Suicides among women in the military is more than twice that of men
According to a December 1, 2010 study, the suicide rate among young women veterans more than twice that of men. See the December 1, 2010 news release, Suicide rate among young women veterans more than twice that of civilians," young women veterans are nearly three times as likely as civilians to commit suicide, according to research published by researchers at Portland State University (PSU) (Oregon) and Oregon Health & Science University (OHSU).
The paper, "Self-Inflicted Deaths Among Women With U.S. Military Service: A Hidden Epidemic?" appears in the December 2010 issue of Psychiatric Services, a journal published by the American Psychiatric Association.
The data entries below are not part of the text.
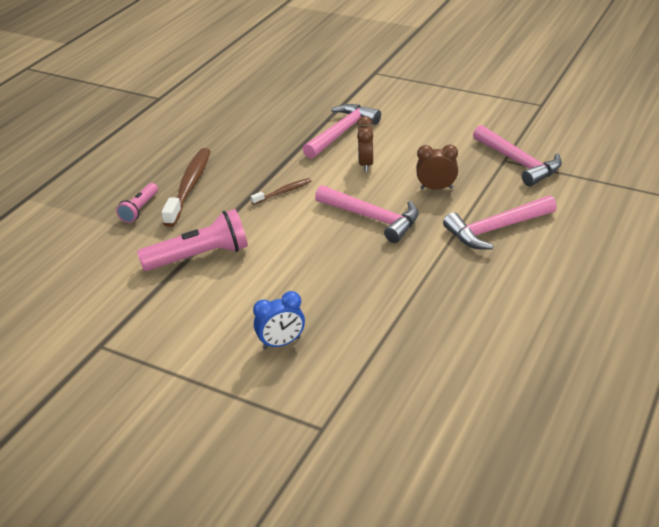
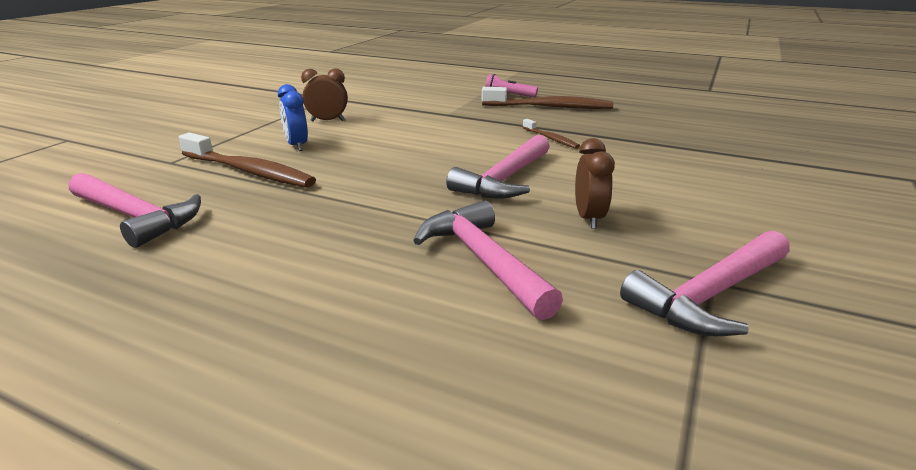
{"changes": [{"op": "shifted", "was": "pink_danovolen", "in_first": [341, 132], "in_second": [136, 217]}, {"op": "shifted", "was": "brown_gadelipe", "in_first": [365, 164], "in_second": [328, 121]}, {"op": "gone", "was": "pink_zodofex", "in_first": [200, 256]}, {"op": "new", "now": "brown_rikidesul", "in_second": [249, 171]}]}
This work is the first general population study of current suicide risk among women who've served in the U.S. military.
Read the study or its abstract, "Datapoints: self-inflicted deaths among women with U.S. Military Service: A Hidden Epidemic? Also check out a related study abstract on young veteran suicide, "Suicide risk assessment and content of VA health care contacts before suicide completion by veterans in Oregon." According to the data, female veterans aged 18 to 34 are at highest risk.
Female veterans aged 18 to 34 are at highest risk of suicide
According to the December 1, 2010 news release, "Women veterans are more likely to complete suicide than nonveteran women," said Bentson McFarland, M.D., Ph.D., a professor of psychiatry in the OHSU School of Medicine. McFarland co-authored the paper with Mark Kaplan, Dr.P.H., and Nathalie Huguet, Ph.D., of Portland State University. Also see, Suicide rate among young women veterans more than twice that of civilians.
"The rate was lower in the next oldest age group we studied, aged 35 to 44, and the rate was lower still among those aged 45 to 64. However, even within this age group, the rate was higher than civilian women's suicide rates."
"This study shows that young women veterans have nearly triple the suicide rate of young women who never served in the military," said Kaplan, according to the news release. Kaplan is the co-author of the study and professor of Community Health at PSU. "
The elevated rates of suicide among women veterans should be a call-to-action
Training especially for clinicians and caregivers is needed so the caregivers can be aware of warning signs and helpful prevention resources such as the Veterans Suicide Prevention Hotline."
Check out the site, Sacramento Valley Veterans - Resources: Mental Health Services. See, The Soldiers Project: The Soldiers Project is a private, non-profit, independent group of volunteer licensed mental health professionals including psychiatrists, psychologists, social workers, registered nurses and marriage and family therapists. We provide free counseling and support to military service members who have served or who expect to serve in the Iraq and/or Afghanistan conflicts and to veterans of those conflicts.
The research, funded by the American Foundation for Suicide Prevention, tracked suicide data in the 16 states that constitute the National Violent Death Reporting System , a program within the Centers for Disease Control and Prevention at the U.S. Department of Health and Human Services. Also see, [PDF] National Violent Death Reporting System Coding Manual Version 3.
You may want to check out the article, "Struggling to serve women vets," Sacramento Living, Sacramento. Nationally, about 150,000 veterans have committed suicide since the end of the Vietnam War. Also see the article, "Suicide among military service members is on the rise - Sacramento."
Three veteran generations
You're looking at three veteran generations: Vietnam veterans born in the 1940s, veterans born in the 1960s or early 1970s in the first Gulf War of the early 1990s, and veterans born in the mid- to late1980s, in Iraq, Afghanistan, and similar areas.
To see one source of the Vietnam veterans' suicide statistics, check out the World Almanac 1994, Funk & Wagnalls, NY: 956. What percentage of that applies to women veterans in Sacramento, ages 18-34, who are recent veterans, young, and in search of a future?